Goodness. What a week it has been. This time last week I was quietly replying to some emails, enjoying a cup of tea (and a custard cream) when all hell broke loose online and the internet went into meltdown. Or at least the Private Rented Sector part of the internet did. Twitter exploded with rumours that the Government were about to change the notice periods for the service of Section notices. Of course, we all knew it was coming but in true fashion the Government landed it on us just a few hours before it was due to take effect. Coupled with it being a Friday afternoon, perhaps they were hoping landlords and agents would be winding down and it would creep in under the radar. They hadn’t reckoned for social media.

So here we are a week later, having had the chance to digest the changes and try to get our heads around the concessions that have been made for those landlords with tenants in significant rent arrears or are unlucky enough to have tenants displaying anti-social behaviour.

Let us start with the easy one. Section 21’s. Six months for any notices served on or after 29th August 2020.

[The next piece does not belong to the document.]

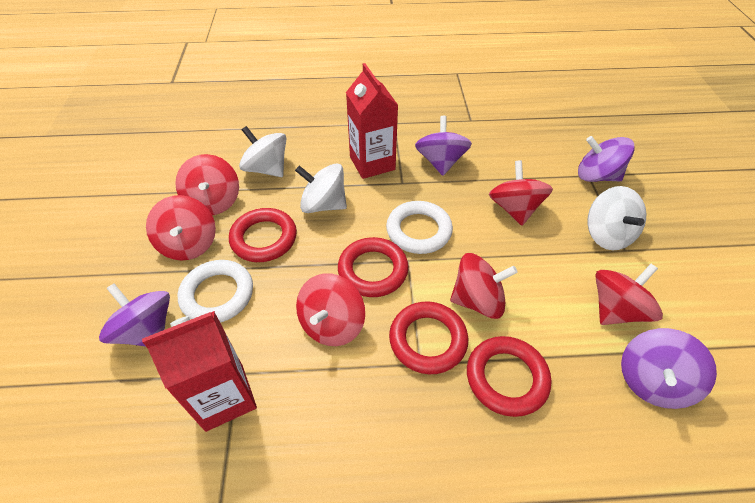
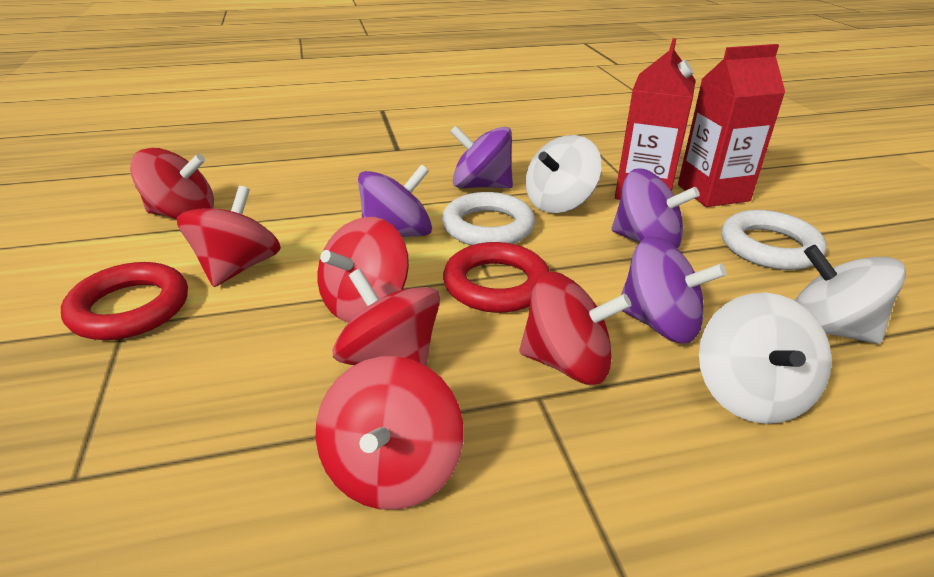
red ring: 4 -> 2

Section 21’s served before this date remain at three months notice. In addition the Government have circumnavigated the issue of the shelf life of a Section 21 by extending it to four months after expiry of the notice period. So, in simple terms for a standard tenancy you give the tenants six months notice and then have an additional four months to start court proceedings should you need to. Tick.

Section 8’s are a little more complex. To be fair, MHCLG (Ministry of Housing, Communities and Local Government) have listened to the concerns raised by Landlords, and rather than applying a blanket six months notice they have adapted it so that each ground (reason) carries a different notice period. I’ll come back to this in a moment.

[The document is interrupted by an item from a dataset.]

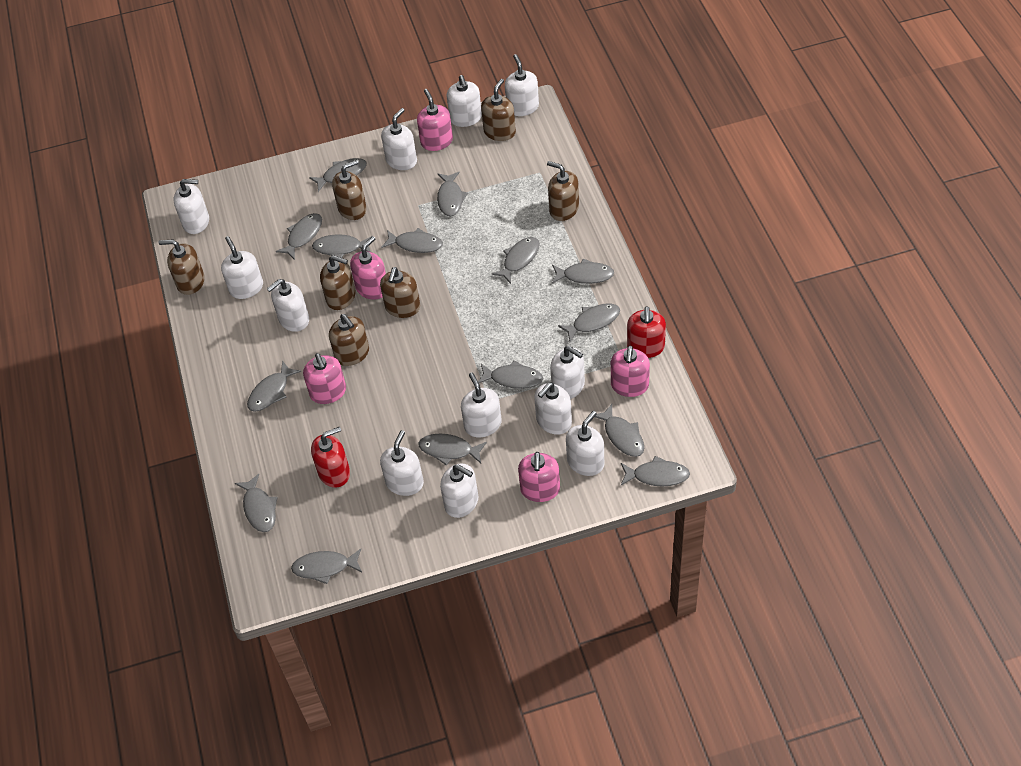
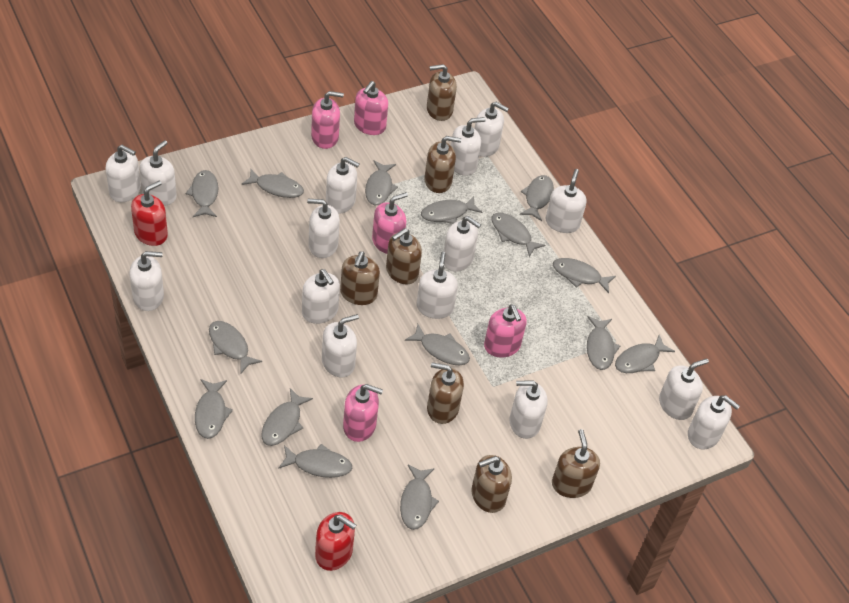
white soap dispenser: 12 -> 15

For those of you not familiar with Section 8 notices, it is a fault based notice and there are different grounds for serving it. For example, you might use ground 8 for rent arrears, or ground 12 for breach of tenancy obligations. In normal times, way back in March, you would choose your ground(s) and the ground would vary from no notice to three months notice. Additionally the grounds are seperated into mandatory grounds and discretionary grounds. The former being that if proven the court would have to give you possession, and the latter being that possesion was up to the Judge on the day.

I suppose the grounds most landlords will be interested in are rent arrears. The new rules mean that you can serve a Section 8 for rent arrears using a mandatory ground 8 alongside discretionary grounds 10 and 11. However, this has been separated into two parts. If you have at least six months of arrears you can serve notice giving the tenant four weeks notice that you intend to apply to Court for possession and the arrears. Under six months and you have to give six months notice. This means that you need to think carefully about when you serve notice and will depend on the level of arrears.

Another reason for serving may be anti social behaviour and therefore using ground 7a which is mandatory, you can serve with 4 weeks notice if in a periodic tenancy or one month if in a fixed term.

You will also need to remember that the notice will be as long as the longest ground. So, if you use ground 8 for six months arrears and also ground 12 for a breach of some other tenancy obligation, the notice period would be six months, not the four weeks.

On top of all this you have a new prescribed form for Section 21 notices, reactivation notices for possession claims made before the 3rd August 2020, pre action protocal for rent arrears and the Courts remain closed to new hearings until the 20th September.

Confused? It is not an easy task to navigate your way around the differing notice periods and it is all to easy to get it wrong. For that reason, unless you are well versed in possession proceedings, we would recommend you use the services of a solicitor or an agent to help you. Imagine finally obtaining a Court hearing only to find the notice is invalid because it had the wrong date on it. If you fancy taking it on yourself, the technical guidance notes issued by the Government may help and you can see these here. These changes are in place until the end of March 2021 and I wouldn’t be at all surprised to see this extended, or even used as the vehicle to abolish Section 21’s completely.

In my experience Section 8 notices should be used as a last resort. The vast majority of tenants fall into rent arrears, not through malice but because of complications in their finances. Often they will stop communicating in the hope that it buys them some time but this only creates frustration for landlords. It is far better to talk these things through and agree some form of payment plan. There is plenty of help available at the moment for tenants suffering as a result of the pandemic and they should be encouraged to speak to the local authority. Tenants in Wales and Scotland have access to loan systems to ease arrears and it may be this is introduced in England in the forseeable future. In the meantime landlords should look to reassure their tenants that engaging in a conversation will help in the long term and hopefully lead to all parties being able reach an agreement without tenants losing their home.

Afterall these are unprecedented times and we all need to look out for each other.

Please note the date this article was published as the law may have changed since it was posted. You should always seek independent legal advice if you are intending to rely on any of the contents.